At the hearing on remand, counsel for appellant attempted, for the first time, to raise a question as to the voluntariness of appellant's incriminating statements. The trial court correctly decided that whether or not the statements were in fact voluntary was irrelevant to the Mallory issue,2 and was therefore outside the proper scope of the hearing. Further, the issue of voluntariness is not properly before this court. No objection to the admissibility of the statements on the basis of involuntariness was raised at the trial, and nothing in the record even suggests that they were not voluntary.
Accordingly, on this ground, no error, plain or otherwise, affecting substantial rights was made in admitting the statements; so we have no occasion to consider invoking Rule 52(b), FED.R.CRIM.P.
FAHY, Circuit Judge (dissenting):
Appellant was arrested on probable cause at approximately 12:40 o'clock a.m. His claim of an alibi was then checked by taking him to the house of the complaining witness who was involved in the claim. After this appellant was taken to the police station along with a co-arrestee. Notwithstanding the time consumed in checking the alibi, after the arrest, the officers testified they arrived with appellant at the police station at about one or 1:10 o'clock a.m. Appellant should then have been booked and taken before a committing magistrate, in accordance with Rule 5(a), Fed.R.Crim.P. If not, the intervening time was not to be utilized in secret interrogation by the officers leading to self-incriminating statements to be used at his trial. The fact is appellant was not booked until 9:55 a.m., shortly after which he was taken before a magistrate.

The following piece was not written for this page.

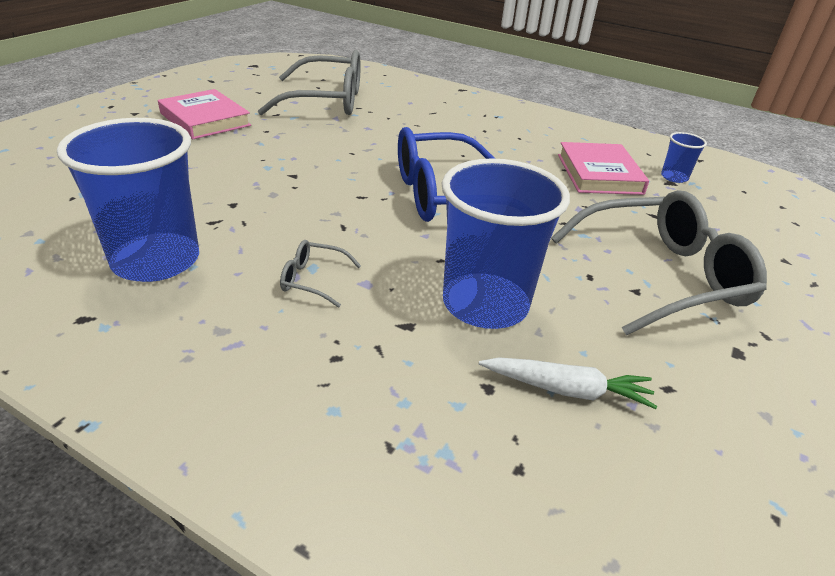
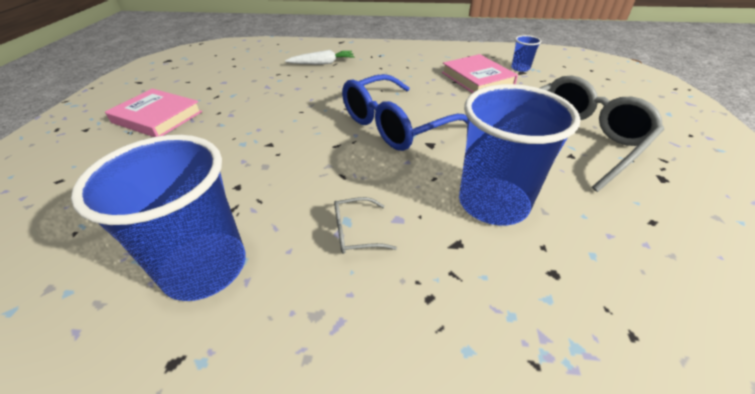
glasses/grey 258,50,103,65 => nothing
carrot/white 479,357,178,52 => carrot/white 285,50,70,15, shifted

Although evidence of the Government was to the effect that appellant made the oral admissions used at his trial within a short time after being taken to the police station, the Government's own evidence also shows that he was subjected during the remaining hours of the night to lengthy questioning and that the incriminating statements, at whatever time they were made, were elicited as a result of secret interrogation by the police after he was taken to the station, placed in a separate room there, questioned in detail, confronted with tape recordings used to implicate him, and after his efforts to exonerate himself from criminal complicity were explicitly rejected and countered by the interrogating officer as inconsistent with information in the latter's possession. Thus appellant was not taken before a committing magistrate 'as quickly as possible' in accordance with Rule 5(a) as construed in Mallory v. United States, 354 U.S. 449, 77 S.Ct. 1356 (1957), but was 'taken to police headquarters in order to carry out a process of inquiry that lends itself, even if not so designed, to eliciting damaging statements,' a process condemned in Mallory, supra at 454, 77 S.Ct. at 1359 and which renders the resulting statements inadmissible. And see Spriggs v. United States, 118 U.S.App.D.C. 248, 335 F.2d 283 (1964).
Accordingly, I would reverse and remand for a new trial in which the challenged statements would be excluded as inadmissible because inconsistent with the Mallory rule.